Price Sculpture Forest on Whidbey Island near Seattle is preparing to open soon. Infrastructure is already in place, including professionally constructed walking trails, paved parking lot, utilities, security cameras, and public WiFi. The first set of sculptures was installed in the sculpture park in August. One of those sculptures has already been sold even before opening, with multiple others donated to the park’s permanent collection. You can view several of the sculptures on our website blog and social media pages (see below).
The current Call for Artists is looking for additional high-quality sculptures for the 2020 grand opening. The Sculpture Forest has two themes, each with its own walking trail loop: Nature Nurtured (for sculpture representing either living things or natural elements) and Whimsy Way (for sculpture that is fun, humorous, or whimsical). If you have an outdoor-oriented, year-round sculpture that fits either of those themes, you are encouraged to submit an informal proposal. Go to www.SculptureForest.org/sculptors for more info.
A Great Opportunity for Sculptors
To help early participating sculptors, the nonprofit organization running the park is providing zero commission (100% of sale proceeds to the artist), sculpture insurance, marketing, and onsite installation assistance. Sculptures can be for sale, on loan, or donated to the park’s permanent collection.
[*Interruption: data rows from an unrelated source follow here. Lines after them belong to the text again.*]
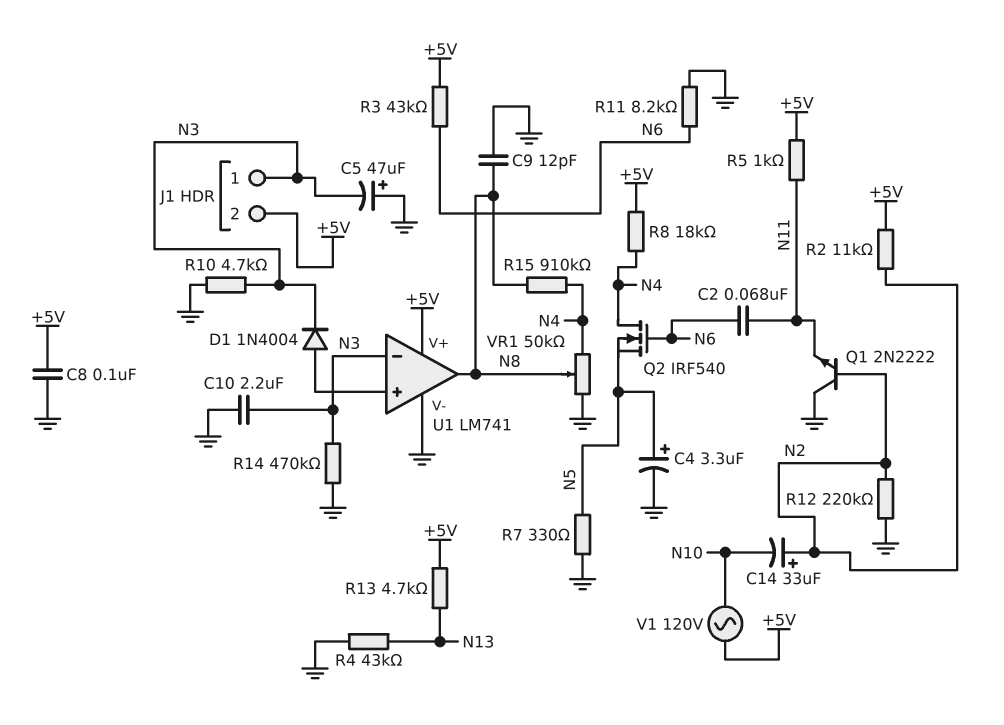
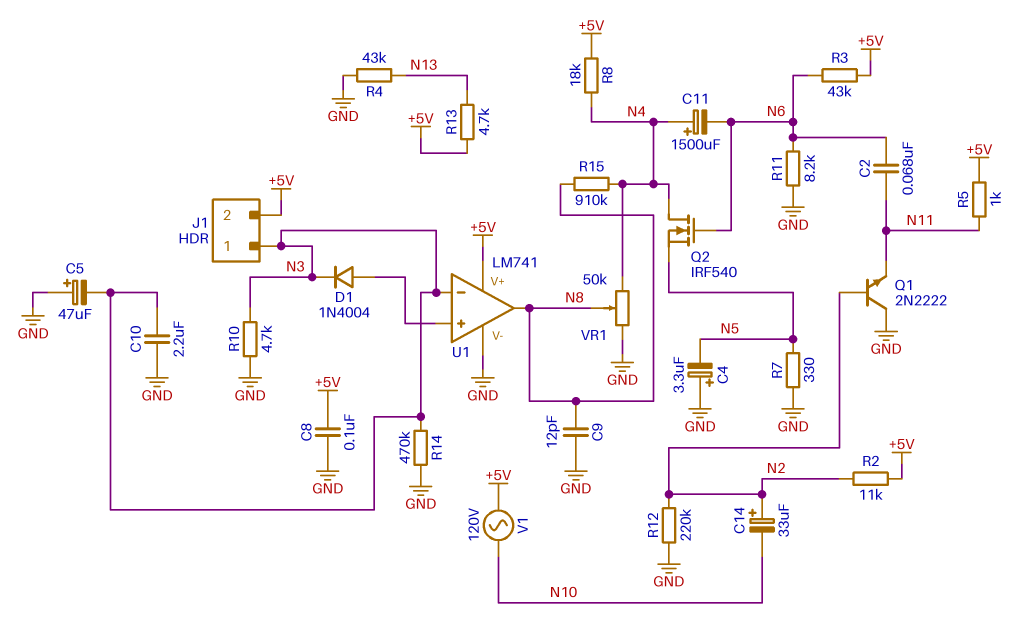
C4: 3.3uF (plus N5, minus GND) -> 3.3uF (plus GND, minus N5)
C11: none -> 1500uF (plus N4, minus N6)

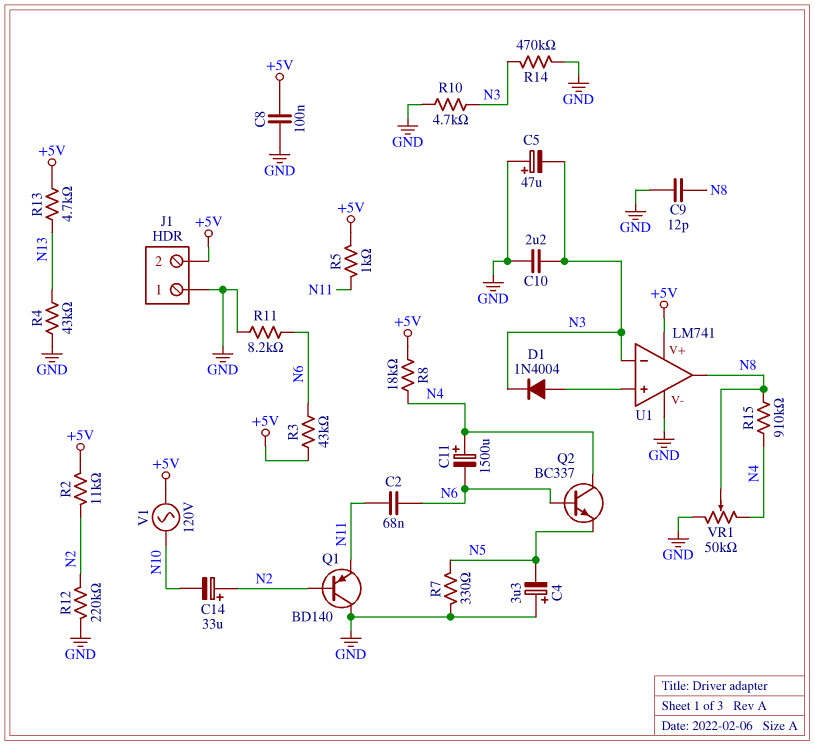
J1 pin 1: N3 -> GND
Q1: NPN 2N2222 (B N2, C GND, E N11) -> PNP BD140 (B N2, C GND, E N11)
Q2: NMOS IRF540 (G N6, D N4, S N5) -> NPN BC337 (B N6, C N4, E N5)

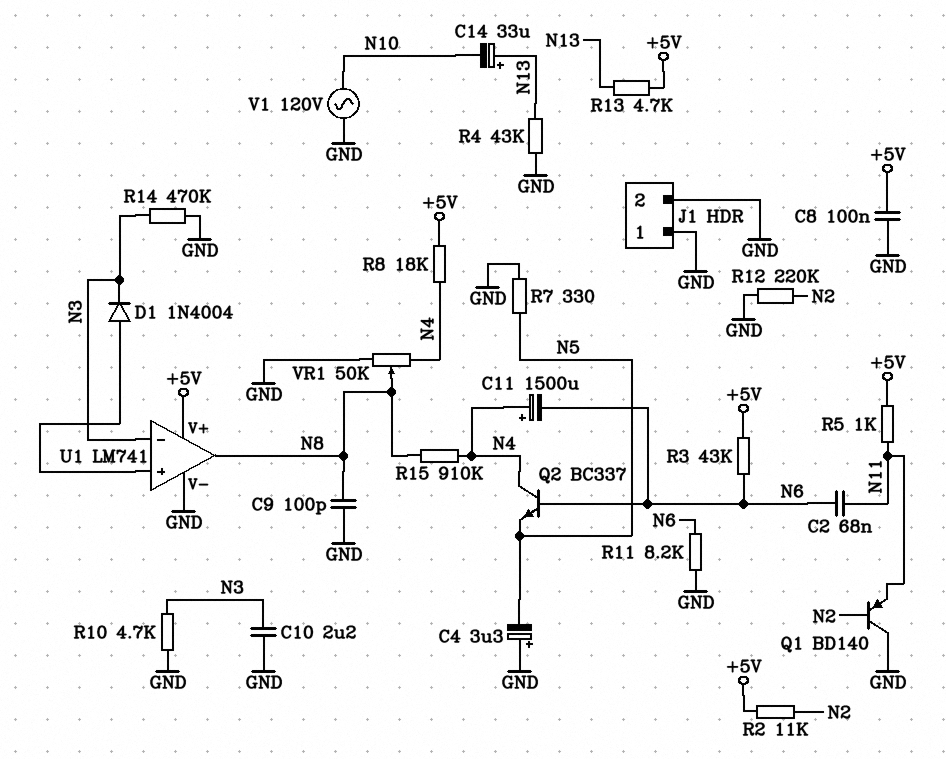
C5: 47uF (plus GND, minus N3) -> none
C9: 12pF (GND, N8) -> 100pF (GND, N8)
C14: 33uF (plus N2, minus N10) -> 33uF (plus N13, minus N10)
J1 pin 2: +5V -> GND
V1: AC 120V (+5V, N10) -> AC 120V (GND, N10)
The park will also provide a personalized advance tour to any sculptor submitting a proposal and considering public exhibition. Early participants get to select their favorite location that helps show their sculpture in its best setting.
The Sculpture Forest is excited that PNWS member Matt Babcock will be exhibiting his sculptures Standing Otter and Discobolos. Three other members have also expressed interest as they work out specifics.
The Sculpture Forest concept took root eight years ago when founder and PNWS member Scott Price had impactful experiences at other sculpture parks. He imagined his 16 beautifully forested acres, accessible by road, bike route, and an existing walking path near historic downtown Coupeville, would be a significant tourist draw for the town and broader area that he calls home.
A Sustainable Sculpture Park
Preserving the 100-year-old trees and verdant native habitat forever was also part of the plan. Scott worked with the Whidbey Camano Land Trust to create a permanent Conservation Easement that removed all residential development rights from the property. The Conservation Easement has been designed to create a public sculpture park within the preserved forest. He then formed a 501(c)(3) nonprofit organization to run the Sculpture Forest.
Scott’s long-term goal is to make Whidbey Island an outdoor sculpture park tourist destination. There are already six different sculpture locations on the island, each with their own unique approach. His plans are to collaborate with the other organizations to market a Whidbey Sculpture Trail under a cohesive public relations, events, social media, and digital strategy.